How Scouse Emerged In London Excursions
Wolves’ trips to face Fulham and Tottenham over the next two weekends mean the likes of Steven Fletcher and Jelle Van Damme will have a London flavour to the first few weeks of their debut Premier League season at the club.
But few players in Molineux history can have become so used to the capital so quickly as John McAlle.
His senior debut was as a substitute in a defeat at Chelsea late in 1967-68 and, after making his first start in the side in a 3-0 victory against the same opponents only five days later, his opening two appearances in the starting 11 in 1968-69 came away to Tottenham and West Ham and his fifth was at Arsenal.
The trend continued in 1969-70, when he made only five full appearances in the shadow of the David Woodfield-John Holsgrove partnership. But two of those were at Chelsea and Arsenal.
“Obviously I can remember playing in London many times but was never aware of doing so that often in my early games for Wolves,” McAlle said.
“I recall being replaced by Alun Evans with about 20 minutes to go on my debut because Chelsea were beating us 1-0.
“Then I went on for Mike Kenning for the last few minutes of the return, when Frank Wignall scored a hat-trick.

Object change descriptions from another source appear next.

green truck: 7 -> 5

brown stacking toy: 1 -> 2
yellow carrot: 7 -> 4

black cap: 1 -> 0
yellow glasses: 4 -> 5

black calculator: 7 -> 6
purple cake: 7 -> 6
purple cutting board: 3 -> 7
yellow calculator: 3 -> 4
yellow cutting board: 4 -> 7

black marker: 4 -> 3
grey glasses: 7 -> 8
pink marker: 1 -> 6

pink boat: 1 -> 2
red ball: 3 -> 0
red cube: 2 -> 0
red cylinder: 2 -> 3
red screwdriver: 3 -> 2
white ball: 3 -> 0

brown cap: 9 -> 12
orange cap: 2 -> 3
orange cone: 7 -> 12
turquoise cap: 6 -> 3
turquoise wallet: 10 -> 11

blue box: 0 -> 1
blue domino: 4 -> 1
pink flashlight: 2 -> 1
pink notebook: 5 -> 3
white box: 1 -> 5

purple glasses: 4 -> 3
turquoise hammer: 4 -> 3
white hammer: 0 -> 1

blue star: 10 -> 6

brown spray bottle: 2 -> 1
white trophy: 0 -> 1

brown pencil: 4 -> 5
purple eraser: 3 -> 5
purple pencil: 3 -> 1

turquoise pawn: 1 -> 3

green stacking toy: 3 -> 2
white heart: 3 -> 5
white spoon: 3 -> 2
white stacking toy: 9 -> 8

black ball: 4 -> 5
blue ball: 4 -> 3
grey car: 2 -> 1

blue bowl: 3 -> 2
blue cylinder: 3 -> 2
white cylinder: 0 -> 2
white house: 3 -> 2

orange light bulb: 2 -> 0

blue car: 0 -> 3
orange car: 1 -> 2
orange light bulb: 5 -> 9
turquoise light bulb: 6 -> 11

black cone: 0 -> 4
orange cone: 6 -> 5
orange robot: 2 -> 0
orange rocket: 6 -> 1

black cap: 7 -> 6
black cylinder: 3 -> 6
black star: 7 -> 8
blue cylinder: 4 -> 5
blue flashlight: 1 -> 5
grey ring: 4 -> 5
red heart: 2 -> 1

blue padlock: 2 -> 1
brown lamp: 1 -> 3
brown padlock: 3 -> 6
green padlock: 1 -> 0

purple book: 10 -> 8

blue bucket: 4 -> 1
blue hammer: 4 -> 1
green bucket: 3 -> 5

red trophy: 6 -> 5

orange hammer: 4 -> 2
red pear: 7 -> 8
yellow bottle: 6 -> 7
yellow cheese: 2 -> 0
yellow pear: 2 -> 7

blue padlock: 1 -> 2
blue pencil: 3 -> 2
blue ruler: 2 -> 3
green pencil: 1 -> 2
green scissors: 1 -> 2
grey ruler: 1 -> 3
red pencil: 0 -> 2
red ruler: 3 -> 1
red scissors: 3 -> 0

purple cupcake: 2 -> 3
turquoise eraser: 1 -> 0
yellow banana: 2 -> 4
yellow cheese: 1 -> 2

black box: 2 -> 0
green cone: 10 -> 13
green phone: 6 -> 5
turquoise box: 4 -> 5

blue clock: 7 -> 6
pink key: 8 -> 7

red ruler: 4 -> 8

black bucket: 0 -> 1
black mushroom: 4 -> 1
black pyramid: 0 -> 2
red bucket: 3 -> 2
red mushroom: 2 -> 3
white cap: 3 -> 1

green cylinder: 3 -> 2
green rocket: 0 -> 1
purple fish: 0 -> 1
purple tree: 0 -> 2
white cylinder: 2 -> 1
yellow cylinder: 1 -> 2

“Another memory is marking Jimmy Greaves at Spurs – or trying to! He escaped me twice and scored twice. He was like a little ghost.
“At the end of that season, I asked Bill McGarry for a new contract and a pay rise and he told me I’d almost got him the sack. He said he’d brought me in for the game against Spurs and we’d lost.
“Then he said: ‘Don’t worry, I’ll sort you out.’ That was obviously the soft side of his nature.”
A contributor to the Wolves programme in 1970-71 calculated that McAlle, who was 60 at the start of this year on the same day that Bert Williams turned 90, made eight of his first 29 Wolves appearances in London.
Happily, his subsequent trips to the big city were to include one for the 1974 League Cup final, in which he was one of many heroes in the 2-1 victory over Manchester City.
But, for luxury at games, he recalls Highbury with particular fondness.
“We always hoped to go there in mid-winter,” he added. “They had under-floor heating in the dressing rooms, so that was a good place to go when it was cold.”